In some respects, Otis — Mayberry’s town drunk — is a blessing.

Author: jetbrane

I am a Pastor of a small Church in Mid-Michigan who delights in my family, my congregation and my calling. I am postmillennial in my eschatology. Paedo-Calvinist Covenantal in my Christianity Reformed in my Soteriology Presuppositional in my apologetics Familialist in my family theology Agrarian in my regional community social order belief Christianity creates culture and so Christendom in my national social order belief Mythic-Poetic / Grammatical Historical in my Hermeneutic Pre-modern, Medieval, & Feudal before Enlightenment, modernity, & postmodern Reconstructionist / Theonomic in my Worldview One part paleo-conservative / one part micro Libertarian in my politics Systematic and Biblical theology need one another but Systematics has pride of place Some of my favorite authors, Augustine, Turretin, Calvin, Tolkien, Chesterton, Nock, Tozer, Dabney, Bavinck, Wodehouse, Rushdoony, Bahnsen, Schaeffer, C. Van Til, H. Van Til, G. H. Clark, C. Dawson, H. Berman, R. Nash, C. G. Singer, R. Kipling, G. North, J. Edwards, S. Foote, F. Hayek, O. Guiness, J. Witte, M. Rothbard, Clyde Wilson, Mencken, Lasch, Postman, Gatto, T. Boston, Thomas Brooks, Terry Brooks, C. Hodge, J. Calhoun, Llyod-Jones, T. Sowell, A. McClaren, M. Muggeridge, C. F. H. Henry, F. Swarz, M. Henry, G. Marten, P. Schaff, T. S. Elliott, K. Van Hoozer, K. Gentry, etc. My passion is to write in such a way that the Lord Christ might be pleased. It is my hope that people will be challenged to reconsider what are considered the givens of the current culture. Your biggest help to me dear reader will be to often remind me that God is Sovereign and that all that is, is because it pleases him.

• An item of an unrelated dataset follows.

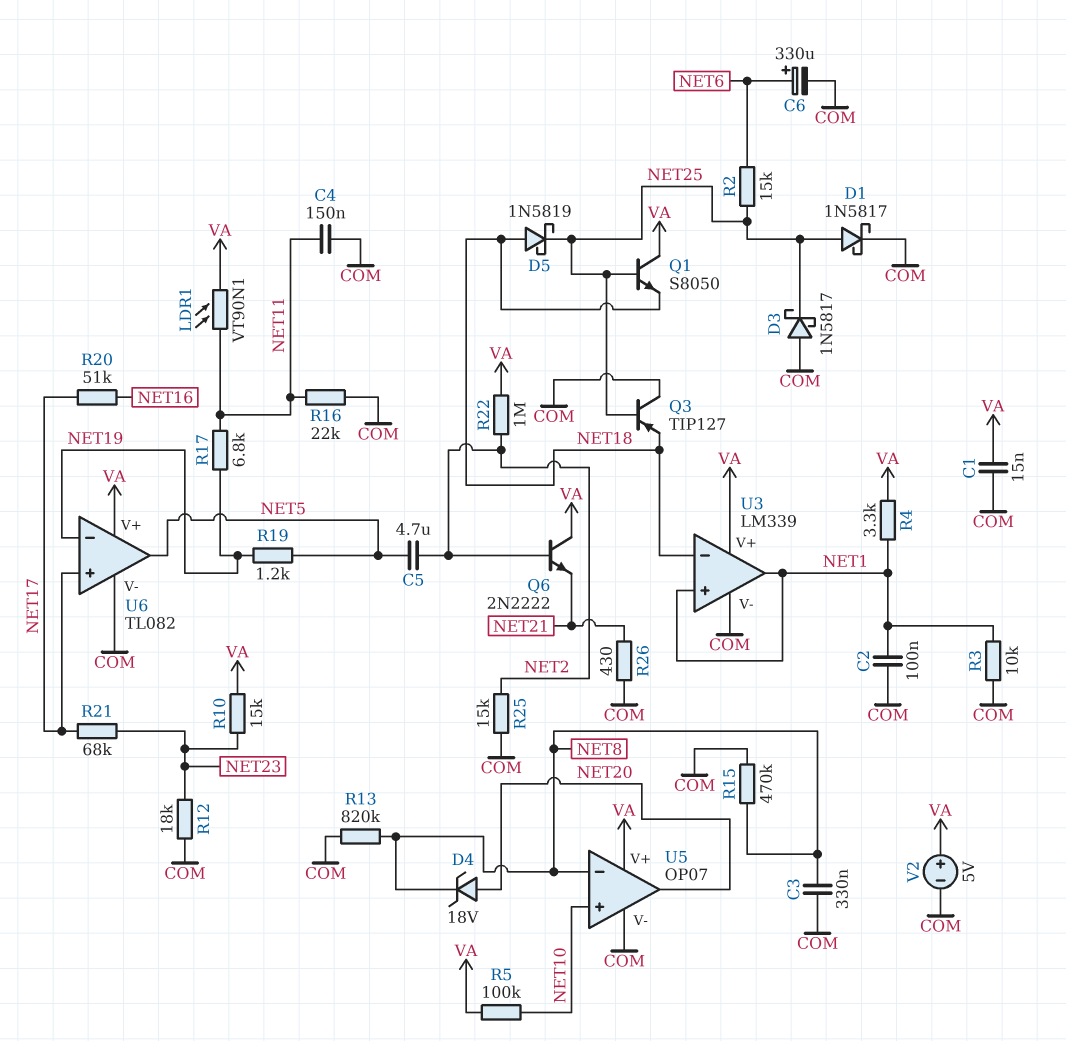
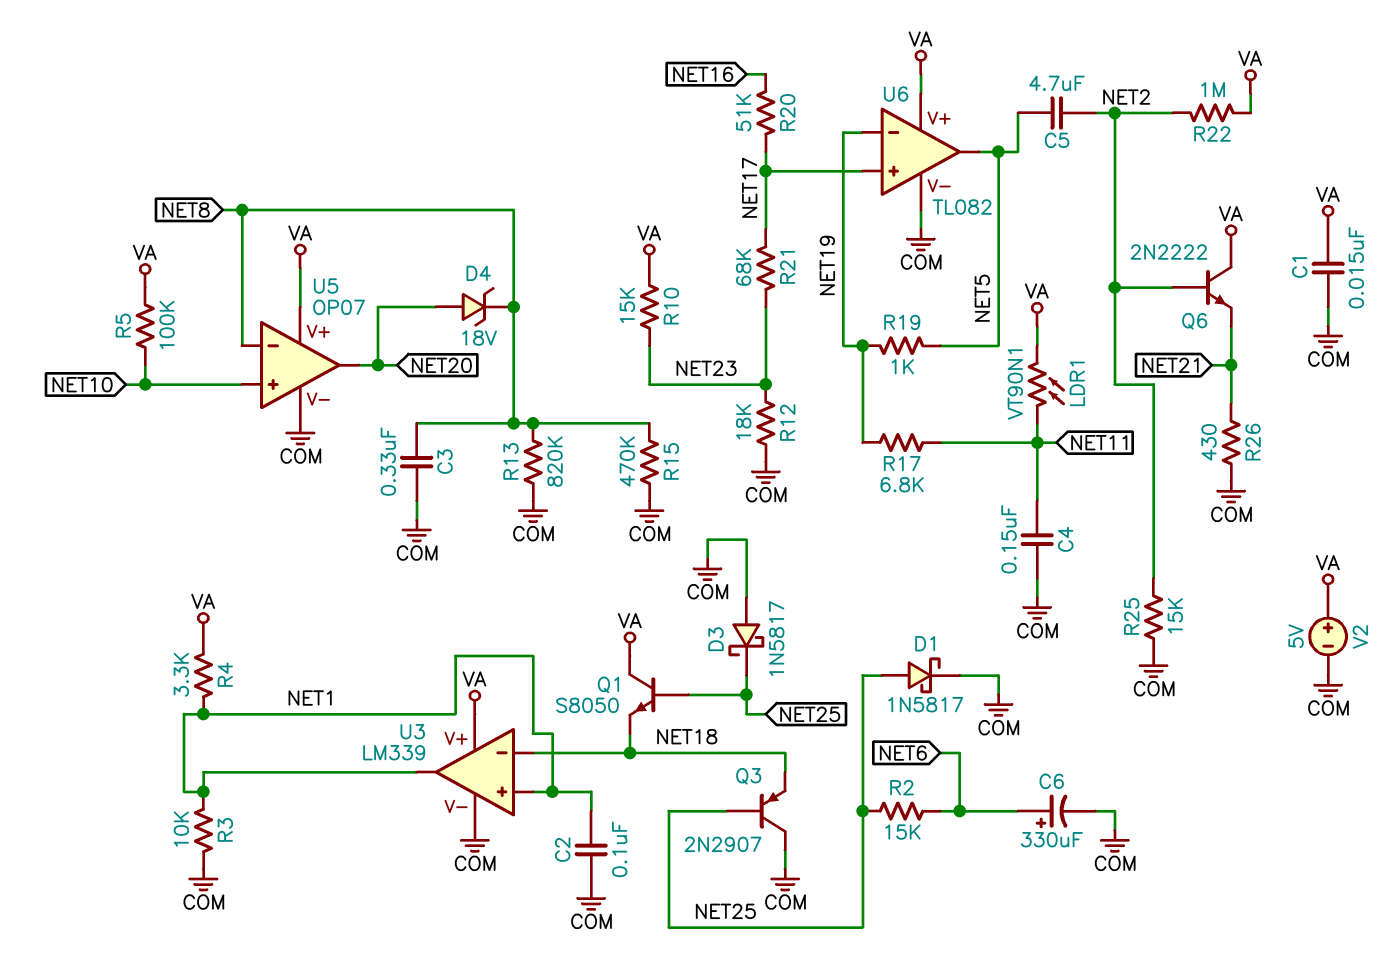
D5: schottky 1N5819 (A NET18, K NET25) -> none
Q3: PNP TIP127 (B NET25, C COM, E NET18) -> PNP 2N2907 (B NET25, C COM, E NET18)
R16: 22k (COM, NET11) -> none
R19: 1.2k (NET5, NET19) -> 1k (NET5, NET19)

2 thoughts on “McAtee & Josh Buice Discuss Christian Nationalism through the Prism of Mayberry’s Otis the Town Drunk and Sodom’s Hiram the Town Drunk”

  1. If deists think think they can live without God, then R2Kers think they can live without institutions.

    Seems like a common root problem of ungratefulness, producing a pathological libertarianism These people aren’t anarchists, and can’t survive without Christian institutions. When I see fundamentalists rushing to build their own institutions, I think there’s the fruit of belief.

  2. “Otis’s sin will be constrained because he lives in the Christian town of Mayberry and so because he lives in the Christian town”

    Edmund Burke made a similar observation about the atheistic French revolutionaries – that only after coming to political power could they truly show their vicious natures (Marquis de Sade being one of these guys):

    “Let no one judge of them by what he has conceived of them, when they were not incorporated, and had no lead. They were then only passengers in a common vehicle. They were then carried along with the general motion of religion in the community, and without being aware of it, partook of its influence. In that situation, at worst, their nature was left free to counterwork their principles. They despaired of giving any very general currency to their opinions. They considered them as a reserved privilege for the chosen few. But when the possibility of dominion, lead, and propagation presented themselves, and that the ambition, which before had so often made them hypocrites, might rather gain than lose by a daring avowal of their sentiments, then the nature of this infernal spirit, which has “evil for it’s good,” appeared in its full perfection. Nothing, indeed, but the possession of some power, can with any certainty discover what at the bottom is the true character of any man.”